Why won’t Concordia switch its search engine?

How the university’s computers can contribute to sustainability

A search engine that plants trees with every search is the next step for Concordia University. Graphic Lauren McCarthy

Disclaimer: Natalie Null is a member of the Climate Emergency Committee at Concordia University.

For decades, scientists and governments have recognized the threat of climate change, but on an institutional level, the change needed to adapt to these effects has been slow to come.

Now, as we approach climate thresholds, the necessary shifts to move away from fossil fuels and maintain biodiversity seem insurmountable amidst profit-oriented politics. Yet a growing movement demands action. 

Concordia University’s student body shares a deep concern for our ecological impact and what it means for current and future generations. 

In many ways, students have successfully fought for a campus culture that cares, evident in student gardens like Cultivaction and the Sankofa Farming Cooperative, in the Concordia University Centre for Creative Reuse, and in the regenerative food systems created between ABCompost and The People’s Potato. 

But amid budget cuts across all university sectors, including to sustainability programs, Concordia risks abandoning the very values students have fought to build. 
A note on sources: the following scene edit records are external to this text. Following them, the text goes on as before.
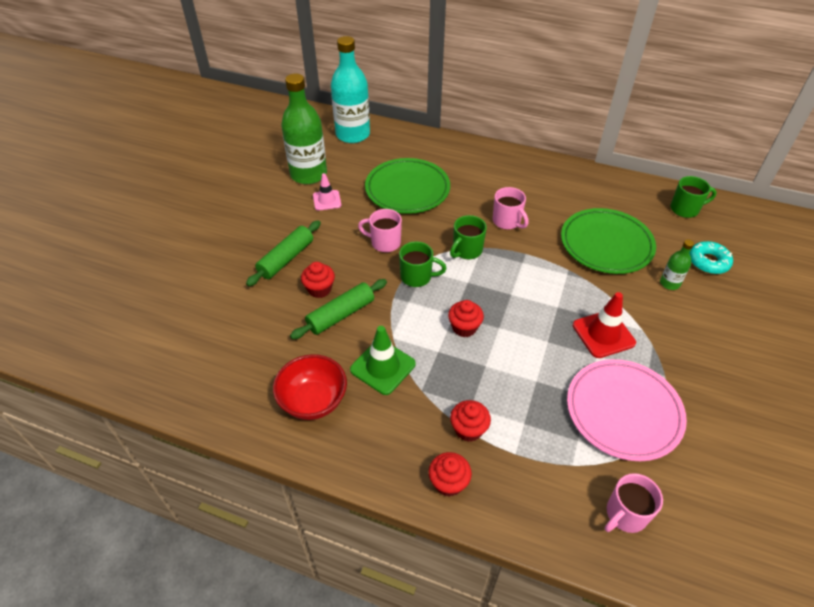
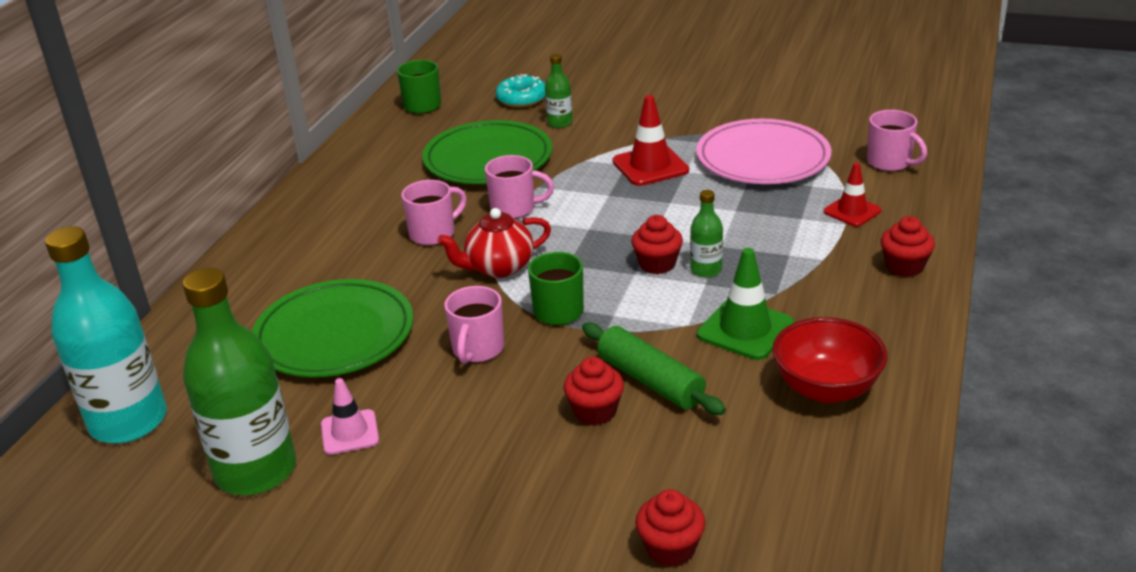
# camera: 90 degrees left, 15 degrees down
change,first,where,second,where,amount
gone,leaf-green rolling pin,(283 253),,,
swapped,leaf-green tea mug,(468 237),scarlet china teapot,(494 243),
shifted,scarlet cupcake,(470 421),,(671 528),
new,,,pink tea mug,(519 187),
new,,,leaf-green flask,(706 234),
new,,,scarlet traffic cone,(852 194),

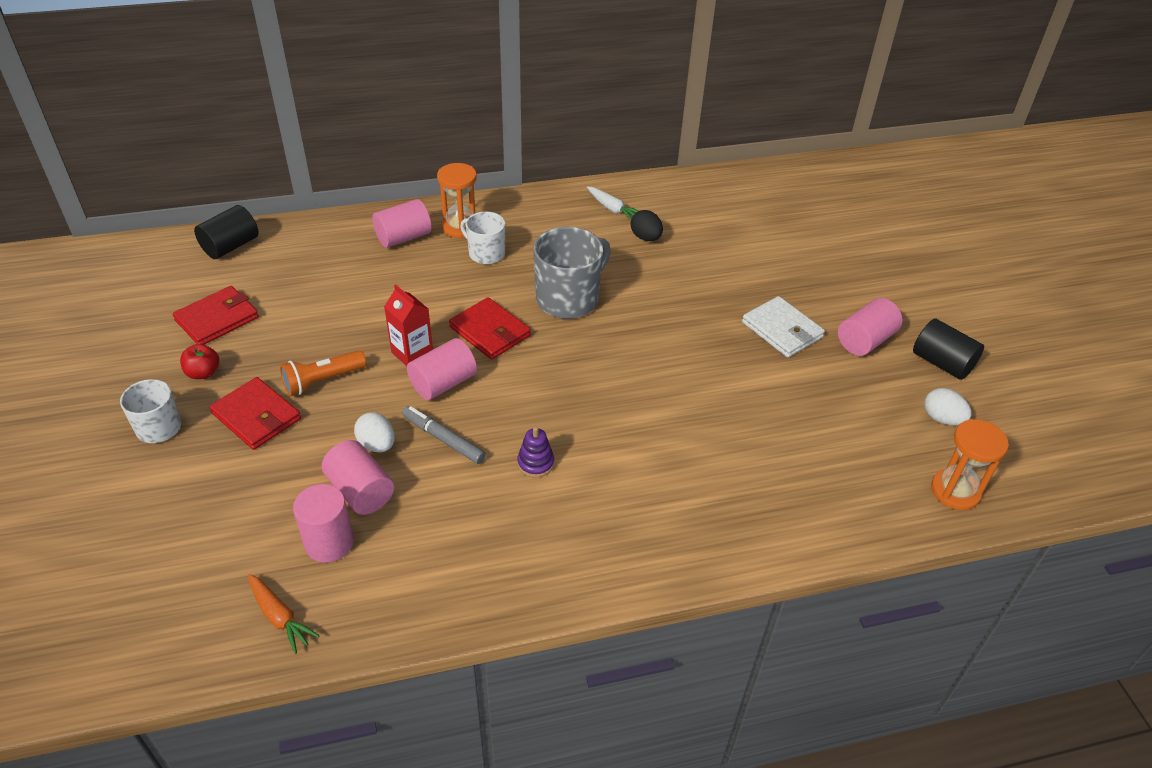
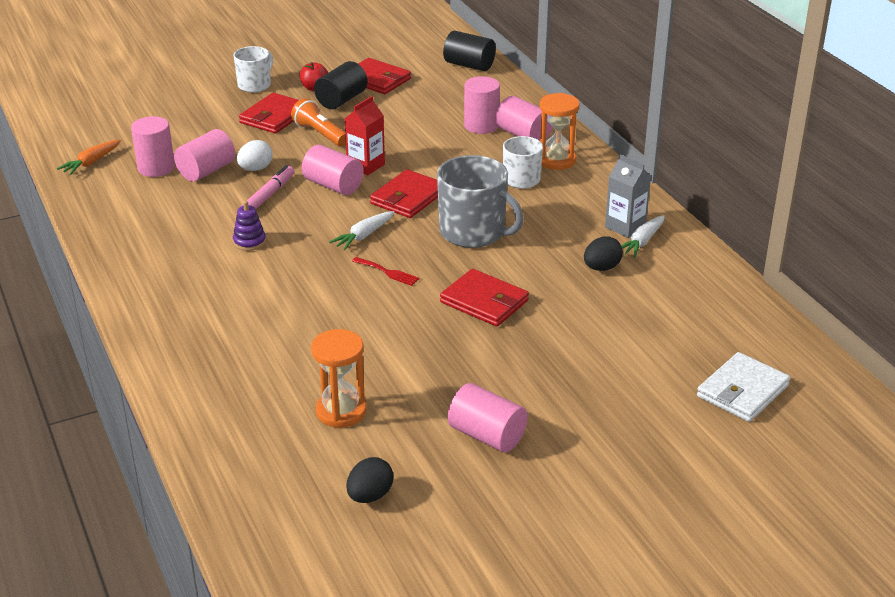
# camera: 80 degrees right, 10 degrees down
change,first,where,second,where,amount
repainted,grey felt pen,(444 435),pink felt pen,(267 187),
shifted,pure white card wallet,(783 327),,(743 387),
shifted,ebony cylinder,(948 349),,(341 85),
repainted,pure white egg shape,(948 406),ebony egg shape,(370 480),
shifted,orange-coloured sand timer,(970 464),,(339 378),
new,,,pure white toy carrot,(361 230),
new,,,scarlet dinner fork,(386 271),
new,,,scarlet card wallet,(484 297),
new,,,pink cylinder,(482 105),
new,,,grey milk carton,(628 196),

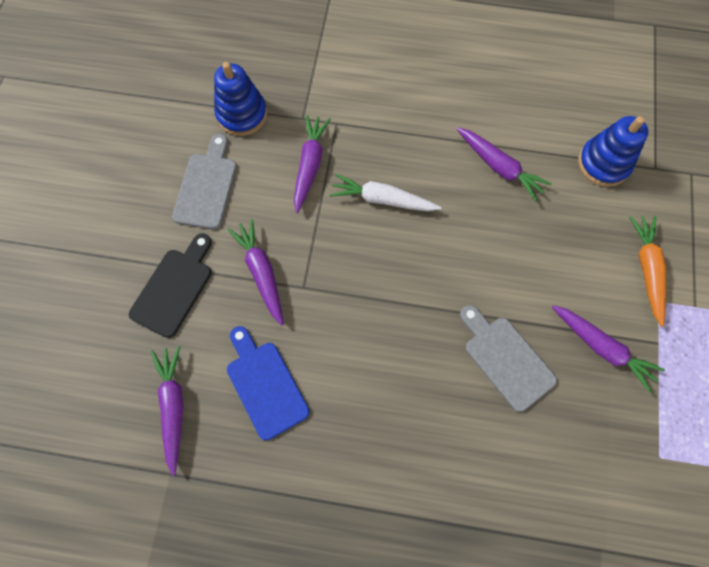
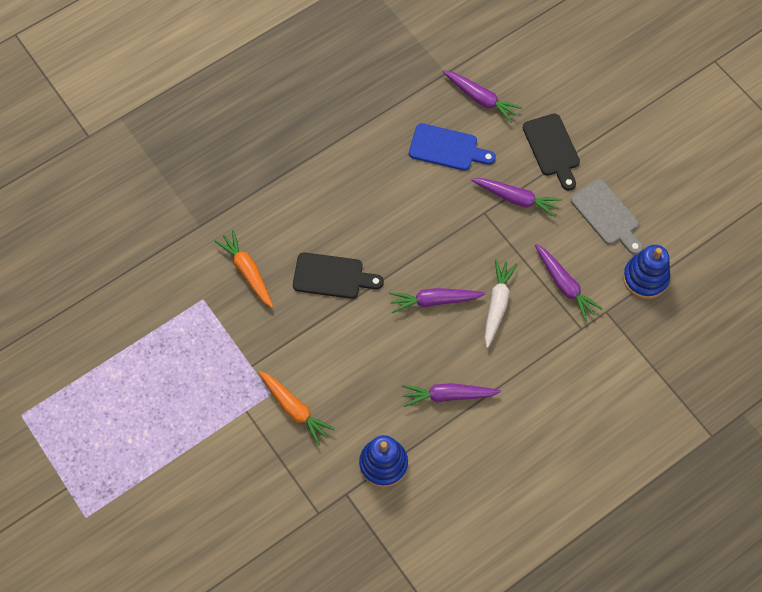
# camera: 135 degrees right, 5 degrees down
change,first,where,second,where,amount
rotated,pure white toy carrot,(385 192),,(501 303),45 degrees counterclockwise
repainted,grey cutting board,(508 358),ebony cutting board,(338 275),
shifted,violet toy carrot,(608 349),,(437 300),
new,,,orange-coloured toy carrot,(243 269),

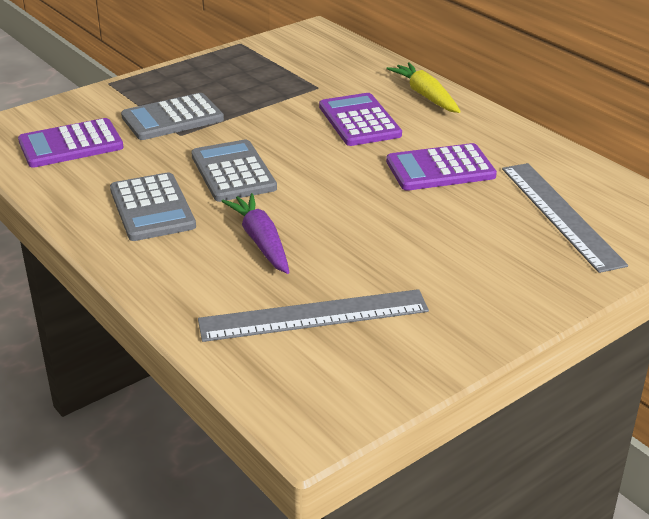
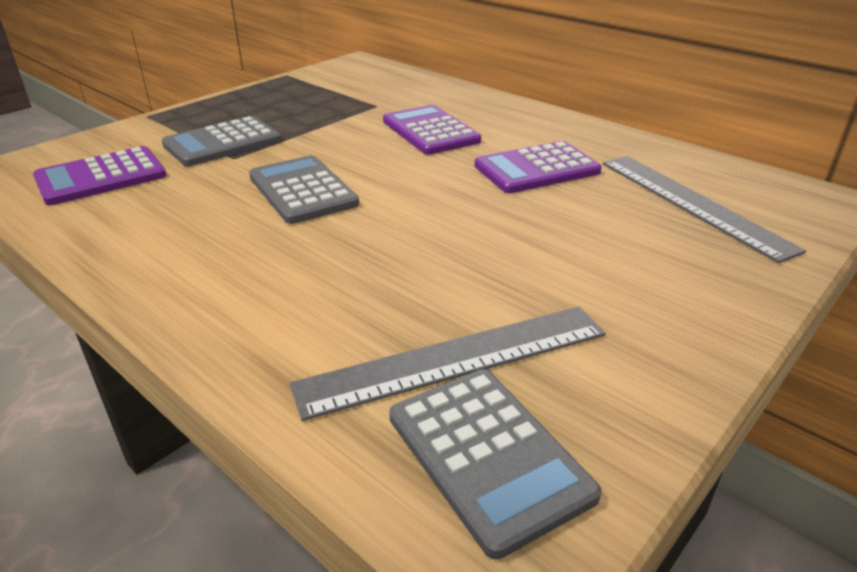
# camera: 10 degrees left, 0 degrees up
change,first,where,second,where,amount
shifted,grey adding machine,(153 206),,(495 464),
gone,violet toy carrot,(255 233),,,
gone,golden toy carrot,(423 87),,,

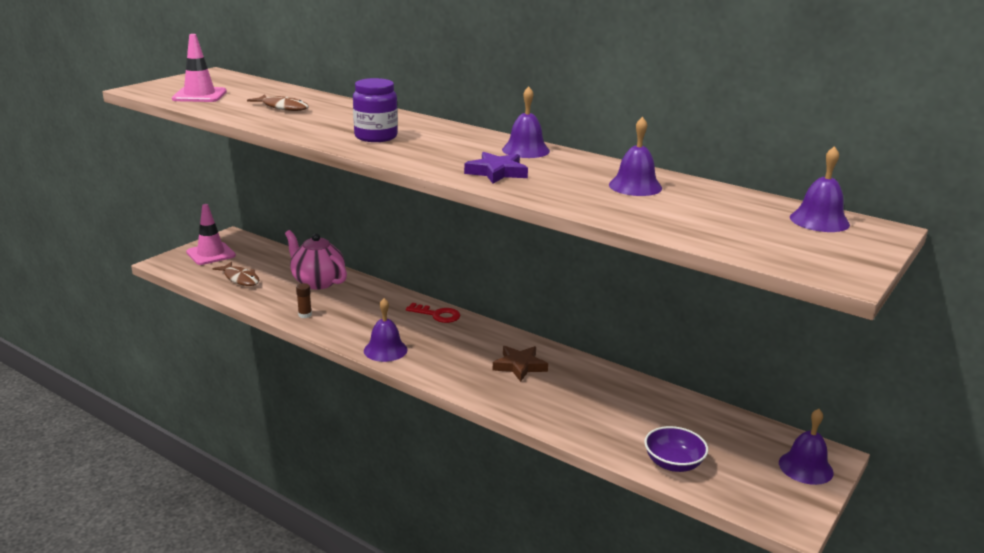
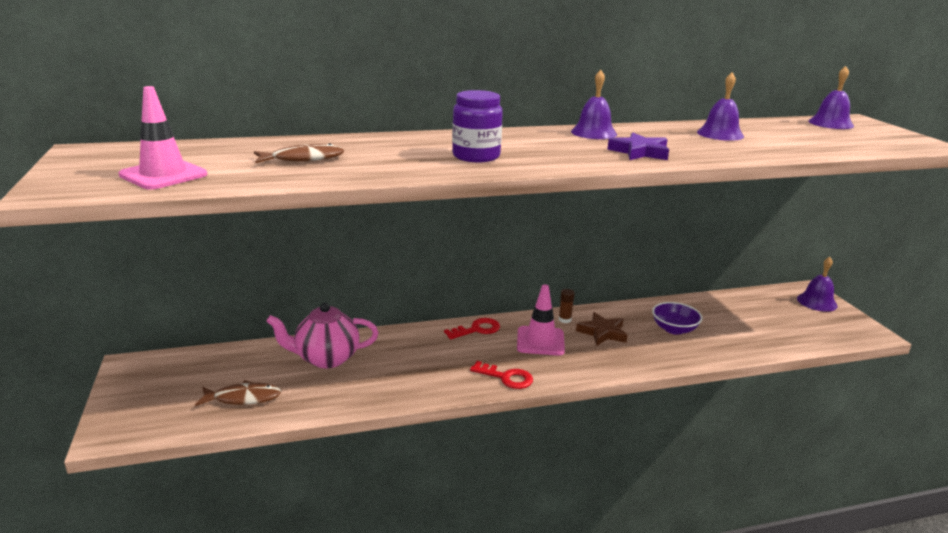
# camera: 50 degrees left, 0 degrees up
change,first,where,second,where,amount
shifted,pink traffic cone,(211 234),,(541 320),
shifted,dark brown glue,(304 300),,(567 306),
swapped,violet bell,(386 330),scarlet latchkey,(501 375),
shifted,violet bowl,(676 449),,(677 318),

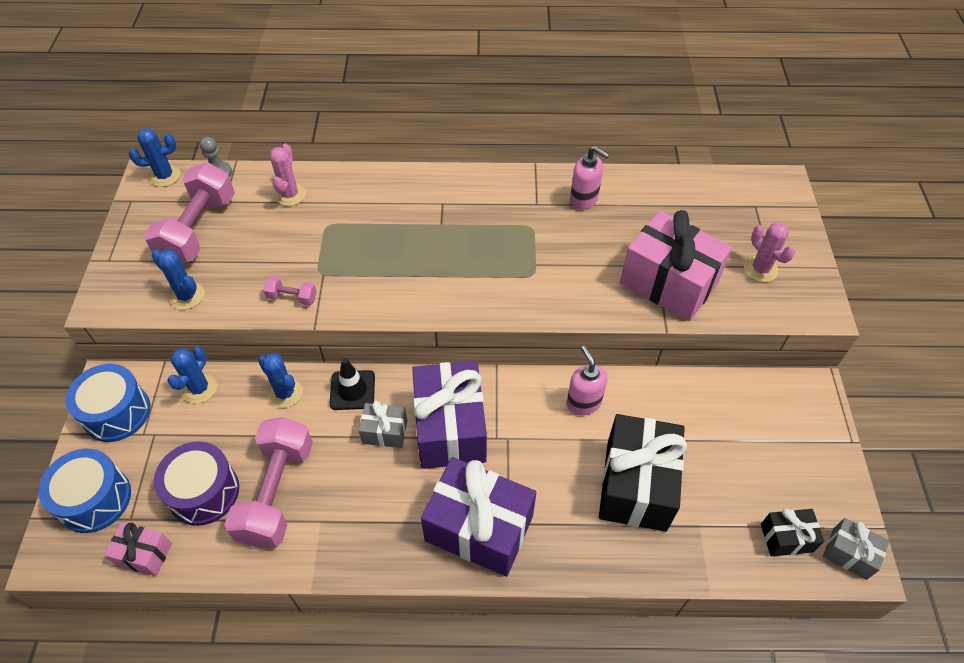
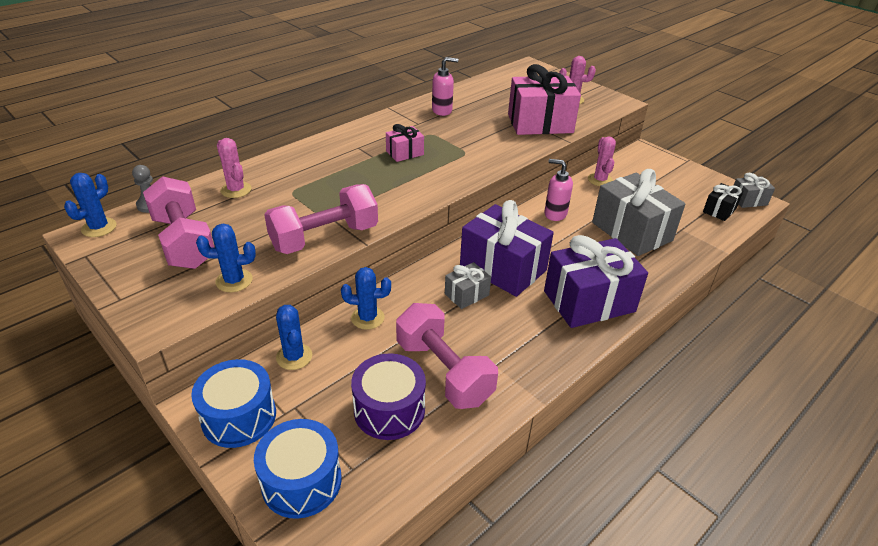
# camera: 45 degrees left, 15 degrees down
change,first,where,second,where,amount
shifted,pink gift,(138 549),,(405 143),
scaled,pink hand weight,(290 291),,(321 219),x2.26
gone,ebony traffic cone,(352 384),,,
repainted,ebony gift,(643 473),grey gift,(639 212),
new,,,pink cactus,(602 161),

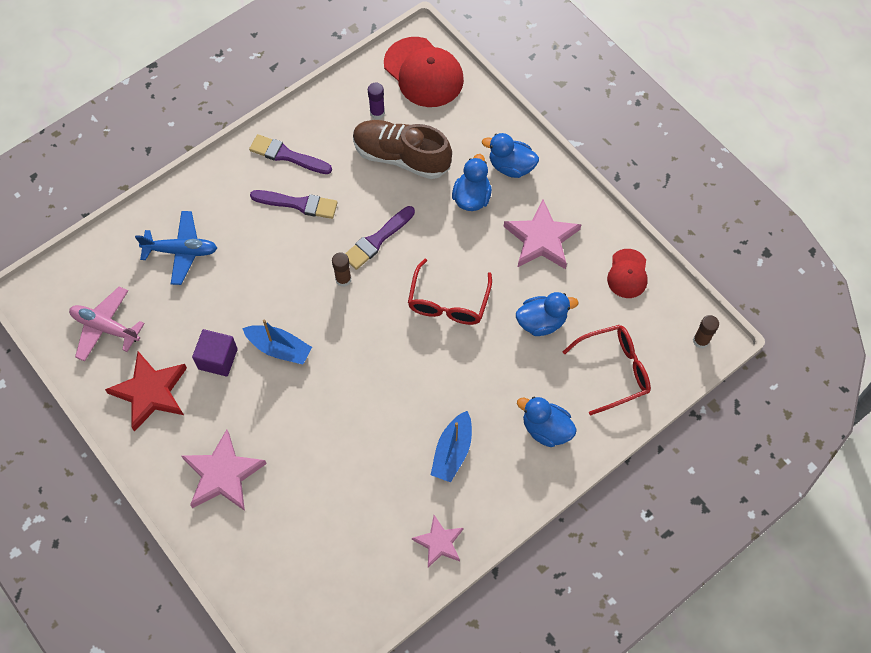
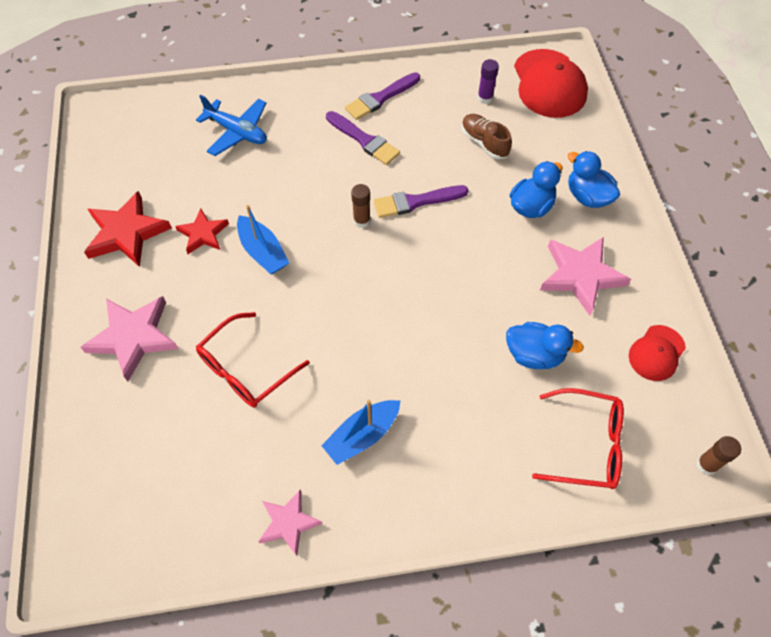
# camera: 30 degrees right, 5 degrees down
change,first,where,second,where,amount
gone,pink plane,(107 324),,,
swapped,violet block,(215 352),scarlet star shape,(202 231),
rotated,violet brush,(290 154),,(382 96),90 degrees counterclockwise
scaled,dark brown sneaker,(402 149),,(486 136),x0.57
shifted,scarlet spectacles,(450 292),,(253 359),
gone,cobalt toy duck,(547 422),,,

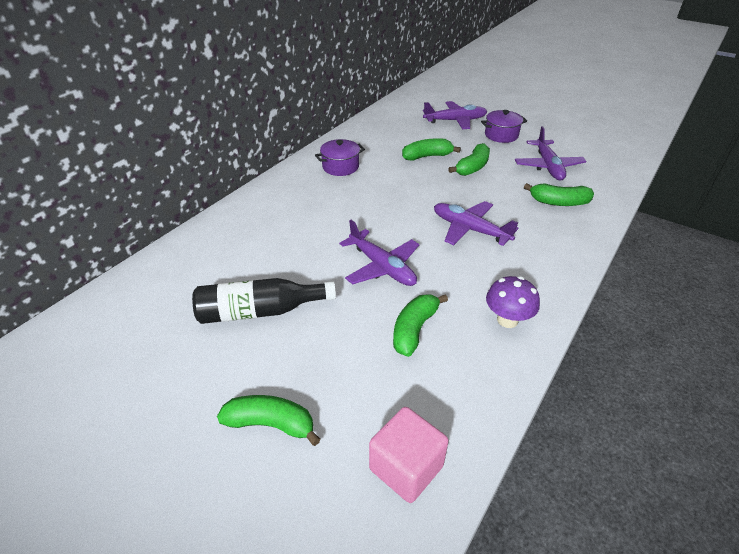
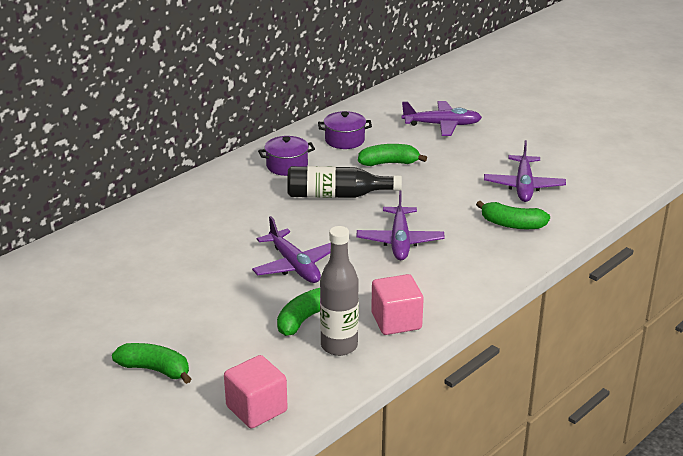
# camera: 10 degrees right, 10 degrees down
change,first,where,second,where,amount
shifted,ebony flask,(264 301),,(344 182),
rotated,violet plane,(476 223),,(401 225),135 degrees counterclockwise
gone,leaf-green banana fruit,(469 159),,,
shifted,violet cooking pot,(504 126),,(345 130),
swapped,violet toadstool,(513 302),pink block,(397 304),
new,,,grey flask,(339 291),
The university has outlined plans through PLAN/NET ZERØ, the Sustainability Action Plan and the Climate Action Plan, aiming for carbon neutrality by 2040 and targeting change across food, waste, climate, research and curriculum. 

Yet without immediate, visible action, these plans come across as empty promises while student-led initiatives suffer due to dwindling funds.

These shifts away from fossil fuels and toward an environmentally centred education and campus are important and deserve recognition, but this can’t happen without accountability and follow-through. Holding the university accountable to its goals of sustainability will be an ongoing process between administration, staff and students. 

Some changes, however, can happen right now. 

Currently, all Concordia computers and rented laptops utilize Google Chrome and Microsoft Edge as their available and default search engines, two products made by for-profit companies. Student organizations, for their part, see a potential to change this norm and have called for change. 

Starting in 2024, the CEC began pressuring administration to switch the default search engine on campus computers, like those in the library, to Ecosia. 

Ecosia differs in that it’s a non-profit, founded with sustainability as its core mission, rather than a latent afterthought. Through ad-engagement, Ecosia raises money to plant trees in areas facing the effects of global climate change. 

Ultimately, though, Ecosia is still reliant on the technology of Google and Microsoft Bing until it’s able to create its own search engine results. 

Currently, Ecosia operates under ‘syndication agreements’, so searches are powered through Microsoft Bing and Google's technology. In this way, revenue for Ecosia’s tree-planting comes from Microsoft and Google advertisements. 

Microsoft, for its part, holds partnerships with the oil giant ExxonMobil despite being praised for its climate pledges. Google has been called out for an advertisement model that allows fossil fuel companies to distort climate change-related search results.

But despite these conflicts, Ecosia has claimed to have been successful in realizing its sustainability goals. Since early 2026, they have planted more than 240 million trees, working with communities in biodiversity hotspots. 

They have also raised more than C$160 million for climate action, and all of their profits go towards environmental restoration work, a radical and urgently necessary shift from the normal drive for profit within the tech sector. Ecosia further differs from other search engines with its option to opt-in AI and a carbon-negative footprint, powering search queries with solar energy. 

This transition to a new search engine is also straightforward. Ecosia is already being used by 300,000 students across 40 university campuses across Europe and the U.S. Ecosia's partnerships with Google and Microsoft would mean that under this switch, students and staff would generate the same results, with a portion of the profits aimed at climate action. It’s not a perfect solution, but it is a step in the right direction.

Student demands for campus sustainability usually face resistance from institutions more concerned with the bottom line than the climate. Concordia is no exception: it's a business driven by profit, and unless student pressure becomes impossible to ignore, the administration will default to whatever's easiest and cheapest.

Switching to Ecosia costs Concordia nothing. It takes minimal effort. It aligns with every sustainability plan the university has published. If the administration can't manage this—one of the easiest requests students have ever made—then every promise about carbon neutrality and climate action proves to be no more than a pretense.